On the third day of rain he writes Charlie five different texts.
I trusted u but uve shown yr true colours now.
How long was it going on 4?
R u still seeing him?
Who r u fuckng?
Uve ruined my life will never 4give u.
He doesn’t send them, deletes them all and throws his phone into a kitchen drawer, slamming it shut in disgust.
He is running out of money. Every day he wakes up wondering if he has made the biggest mistake of his life. He has no friends here, no income. And yet he feels relief that he is living somewhere nobody knows him, or what happened to his marriage.
It is still raining when Nicholas gets in his car and drives into town. He carefully negotiates the old Volvo around the potholes and deep puddles of boggy water up the lane. Town is one broad main street double-parked with tractors. There are five pubs, two hotels, one small supermarket and post office, a bookmaker’s, a Chinese takeaway, a couple of clothes shops and a cafe. The falling sheet of rain makes the town seem dismal and depressing. Nicholas wonders what it must have been like growing up somewhere like this. He goes into the supermarket, but he can’t think straight. It feels as if everyone is looking at him. He grabs a six-pack of beer, a lo
af of brown bread, cheese, milk, eggs and bacon. There is a horrible smell in the supermarket, as if someone has been frying bacon in old cooking fat. He puts the bacon back in the refrigerator unit and picks up a packet of smoked mackerel instead. The woman behind the till has weak blue eyes and straight blonde hair with dark roots. She doesn’t seem to be in any hurry, although there is a queue behind Nicholas. Slowly and wearily she pulls the food across the scanner.

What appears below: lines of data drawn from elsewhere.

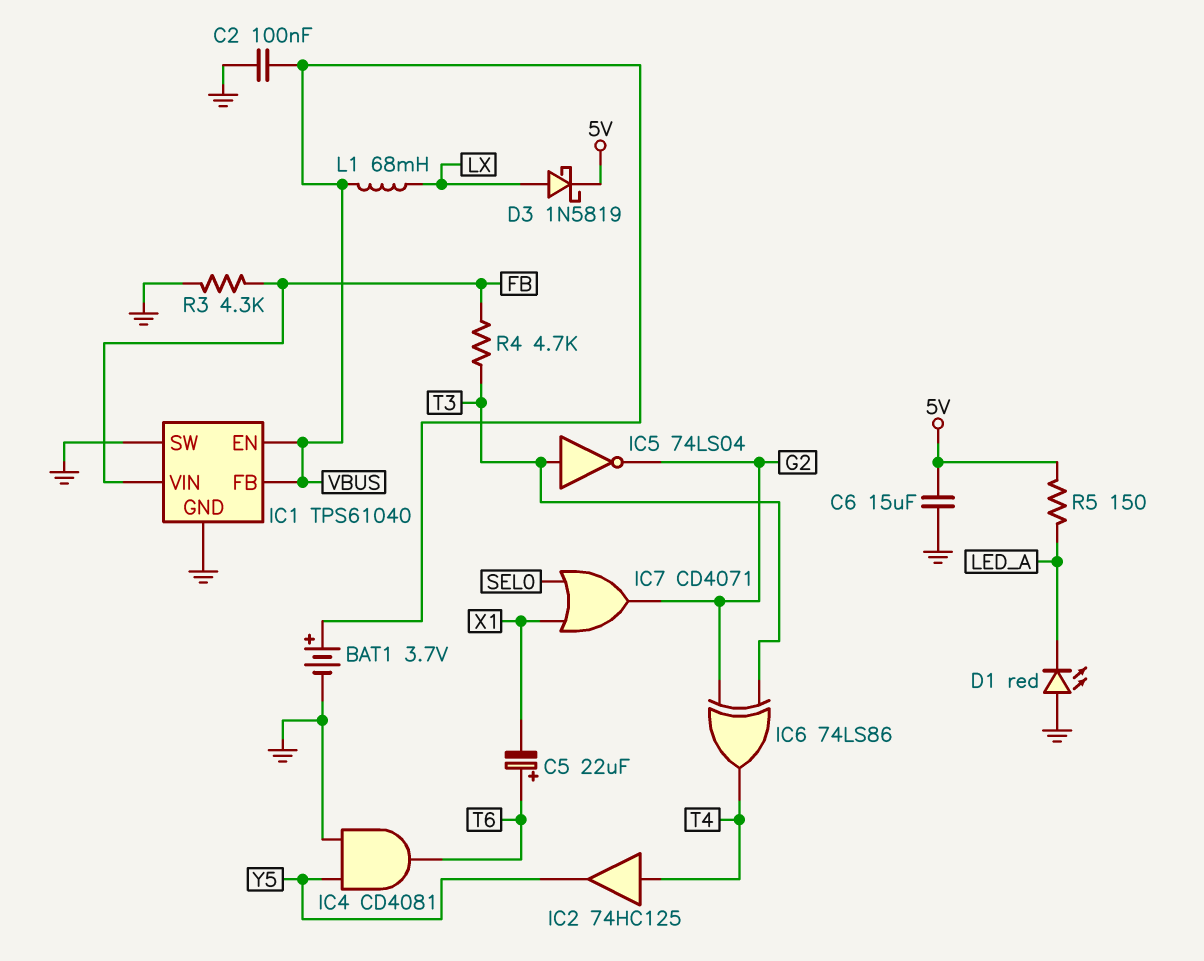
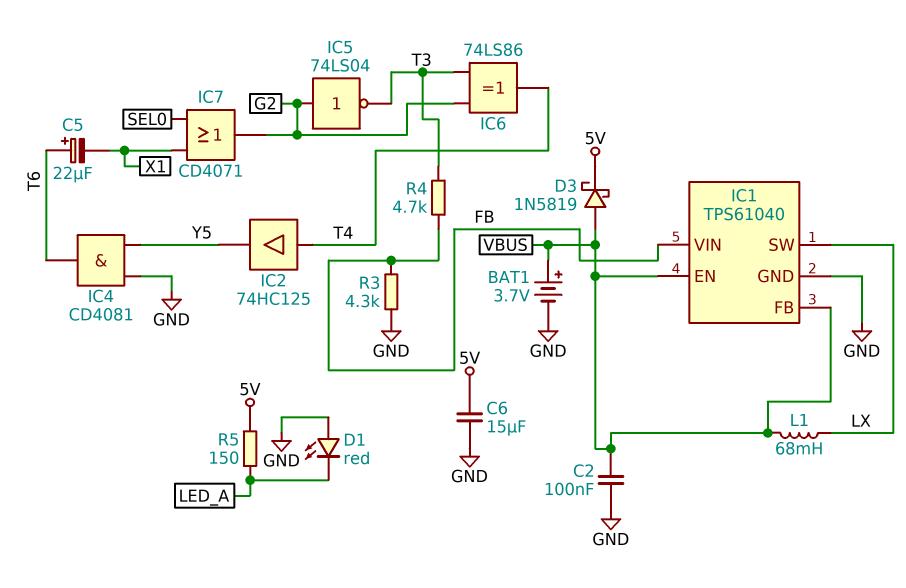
D3: schottky 1N5819 (A LX, K 5V) -> schottky 1N5819 (A VBUS, K 5V)
IC1 pin SW: GND -> LX
IC5: NOT 74LS04 (in T3, out G2) -> NOT 74LS04 (in G2, out T3)

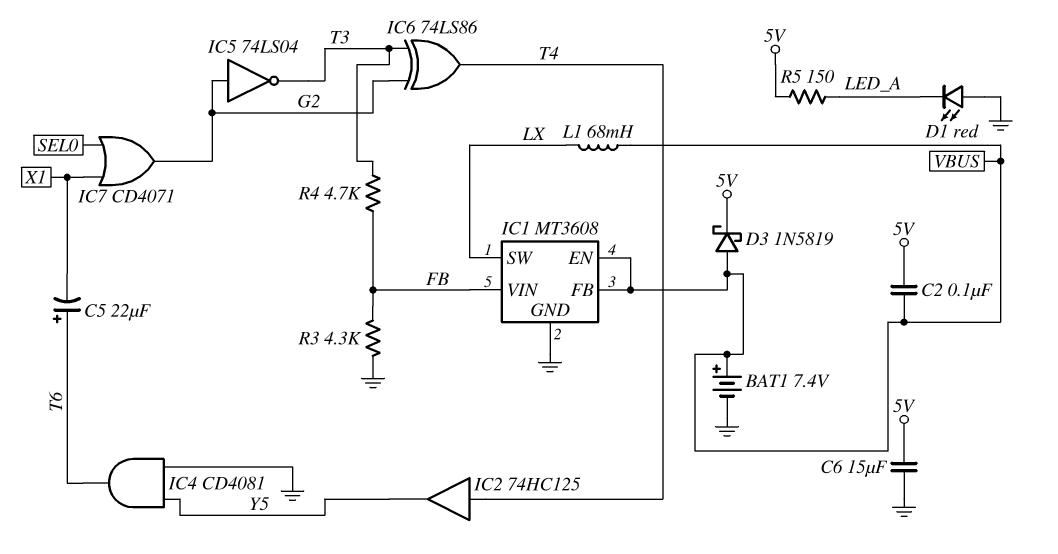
BAT1: 3.7V (plus VBUS, minus GND) -> 7.4V (plus VBUS, minus GND)
C2: 100nF (GND, VBUS) -> 100nF (5V, VBUS)
IC1: TPS61040 -> MT3608

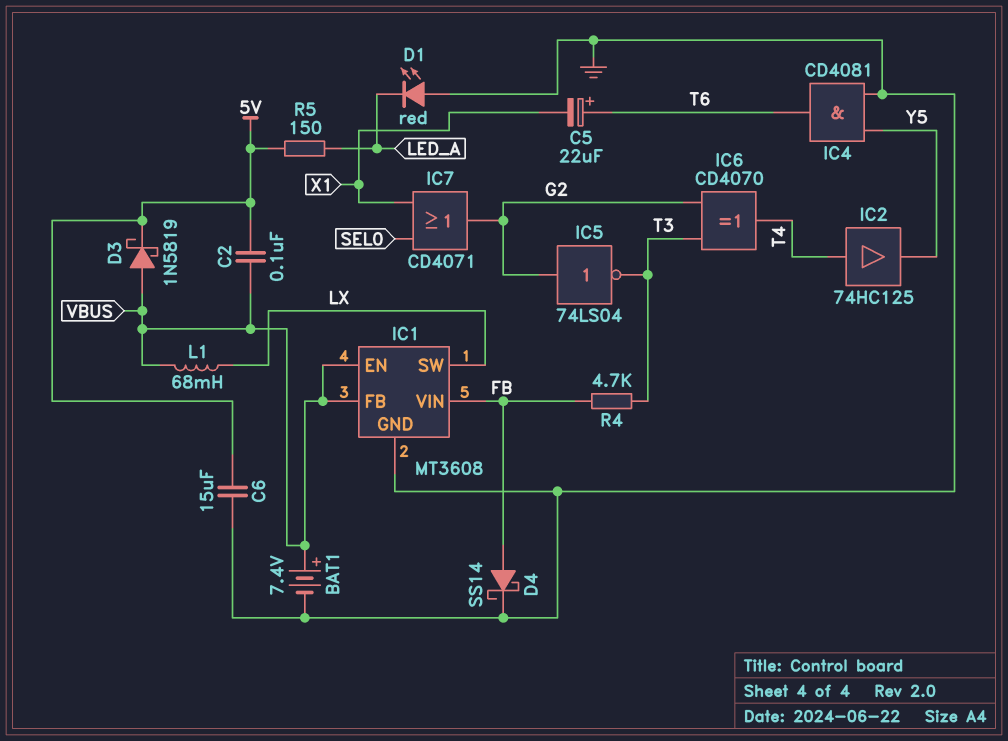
D4: none -> schottky SS14 (A FB, K GND)
IC6: XOR 74LS86 (in G2, in T3, out T4) -> XOR CD4070 (in G2, in T3, out T4)
R3: 4.3k (FB, GND) -> none

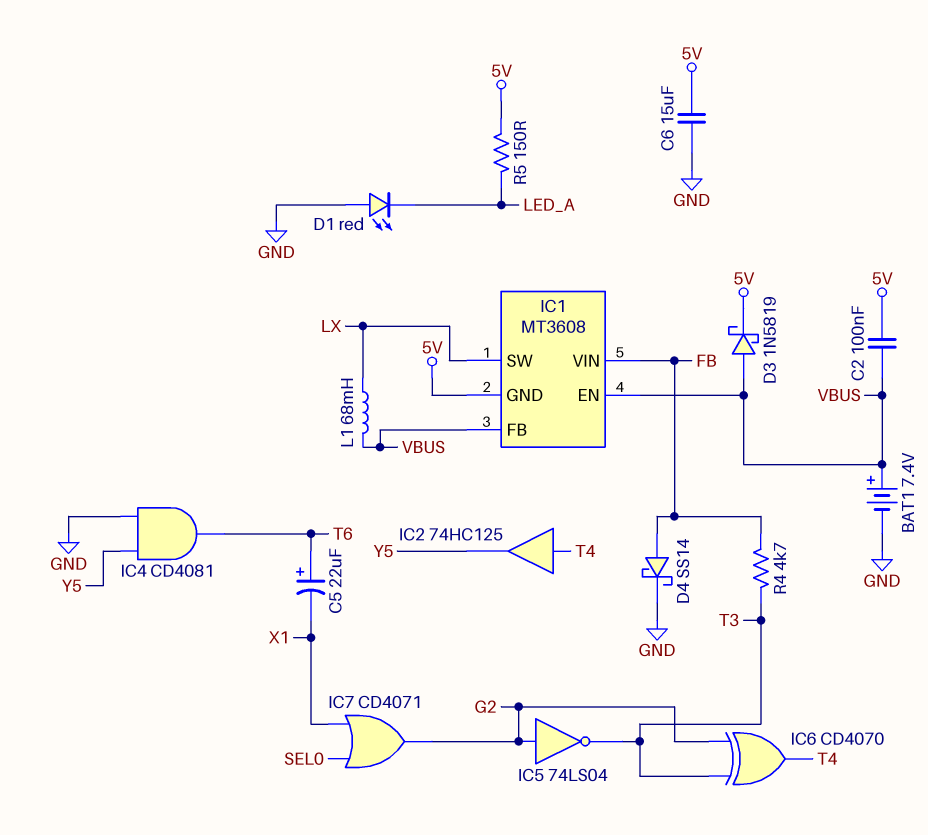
IC1 pin GND: GND -> 5V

‘Terrible weather,’ she says casting her eyes bleakly at the grey sky outside.
‘Yes,’ Nicholas replies, fumbling with his wallet.
‘The poor kids. They’ve no summer at all. Of course as soon as they go back, it’ll be baking, you see.’
‘Yes,’ he nods, uncomfortably.
She takes his money, and hands him his change. ‘So you’re doing up the old Fanning place?’
Nicholas stares at her. Who is this woman? How does she know this? ‘Yes,’ he replies coldly, trying to shove his shopping into his bag as quickly as possible.
‘And how are you finding it? Do you like living there?’
Nicholas stops what he is doing and stares at her. There is something in those weak blue eyes, some kind of intelligence. He wonders: does she know about the ghost?
‘Yes, sure.’
He walks hastily away from her. Everyone in the queue is listening to their conversation. Everyone knows who he is and where he lives. Already his desired anonymity is shattered. He sees a noticeboard right in front of him by the exit to the supermarket. He digs into his pocket and pulls out a card he has already written and reluctantly sticks it up. He doesn’t want to have to teach, but he has no choice. He senses someone standing next to him, at his shoulder and reading his card. It is a plump woman with long red hair. Her face is so pale it looks like white china, and it is moist-looking as if the dampness in the air has made her skin wet.